A violência doméstica no Brasil atingiu um patamar alarmante e profundamente cruel. Nos últimos 12 meses, 3,7 milhões de mulheres viveram um ou mais episódios de agressão dentro de casa — um número que revela um país adoecido, onde a dor feminina continua sendo silenciada, naturalizada e ignorada.
Os novos dados do Mapa Nacional da Violência de Gênero, atualizado pelo Observatório da Mulher contra a Violência (OMV) do Senado, pelo Instituto Natura e pela organização Gênero e Número, expõem uma realidade que deveria chocar qualquer sociedade: 71% dessas agressões aconteceram na presença de outras pessoas. E, entre esses casos, em 70% havia pelo menos uma criança no ambiente.
Isso significa que 1,94 milhão de agressões foram testemunhadas por crianças, que crescem vendo suas mães sendo machucadas — e carregando cicatrizes emocionais para a vida inteira.
Mesmo quando há testemunhas, a omissão ainda fala mais alto.
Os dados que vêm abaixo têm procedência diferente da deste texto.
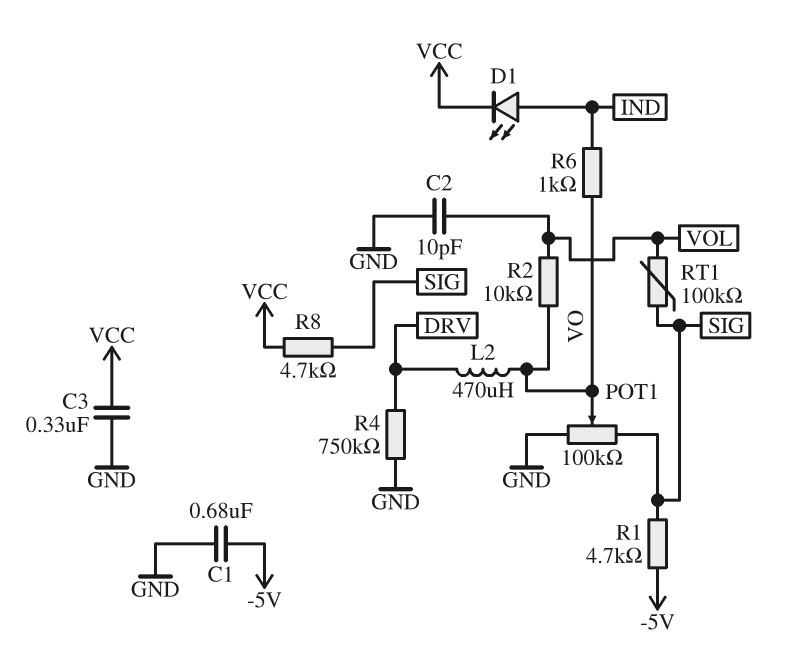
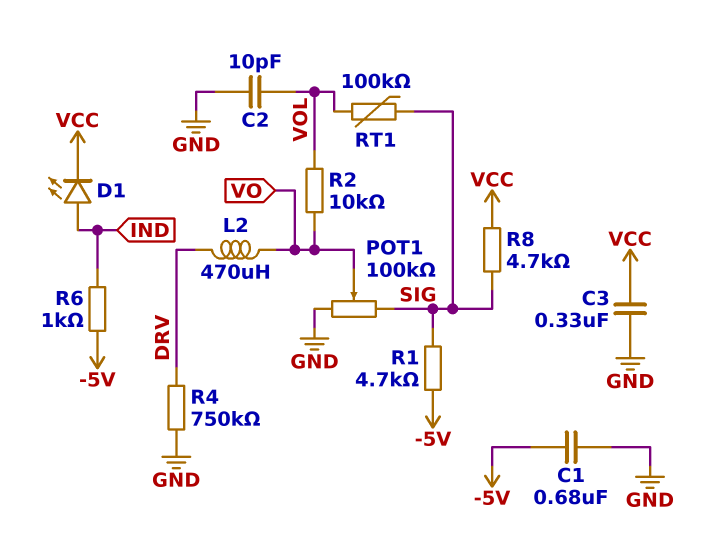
R6: 1k (IND, VO) -> 1k (-5V, IND)

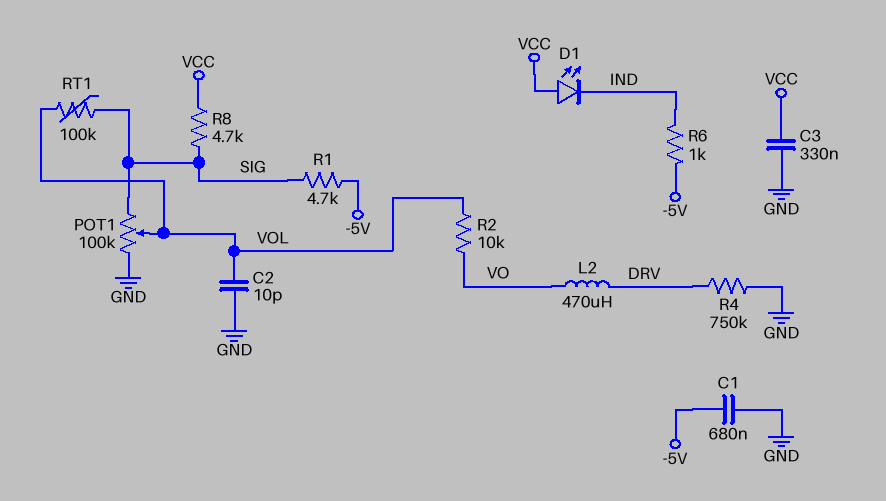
D1: LED (A IND, K VCC) -> LED (A VCC, K IND)
POT1: 100k (GND, SIG, wiper VO) -> 100k (GND, SIG, wiper VOL)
Em 40% das situações, ninguém ajudou.
Ninguém interveio.
Ninguém chamou socorro.
Ninguém estendeu a mão.
“Essa foi a primeira vez que investigamos se havia outras pessoas no momento da agressão. Os resultados mostram que o ciclo da violência alcança muito além da mulher agredida”, alerta Marcos Ruben de Oliveira, coordenador do DataSenado.
A pesquisa ouviu 21.641 mulheres de todos os estados e do Distrito Federal e revelou outro dado devastador: para 58% das vítimas, a violência é recorrente e ocorre há mais de um ano. Um ciclo que se repete, prende, enfraquece — e mata. Dependência econômica, medo, isolamento e a falta de uma rede de apoio continuam sendo fatores que impedem essas mulheres de romper com seus agressores.
Para Maria Teresa Mauro, coordenadora do OMV, a violência de gênero deixou há muito tempo de ser um “caso de família”.
É uma tragédia coletiva.
“Cada agressão deixa marcas que ultrapassam o momento do ataque. A violência contra a mulher é uma questão estrutural que afeta famílias, comunidades e exige uma resposta firme, coordenada e permanente”, afirma.
A atualização do Mapa Nacional da Violência de Gênero escancara uma verdade dolorosa: o Brasil ainda falha, todos os dias, em proteger suas mulheres — e suas crianças. E sem políticas públicas fortes, sem rede de apoio eficiente e sem a coragem social de romper o silêncio, esse ciclo continuará se repetindo.
A cada hora, a cada casa, a cada mulher.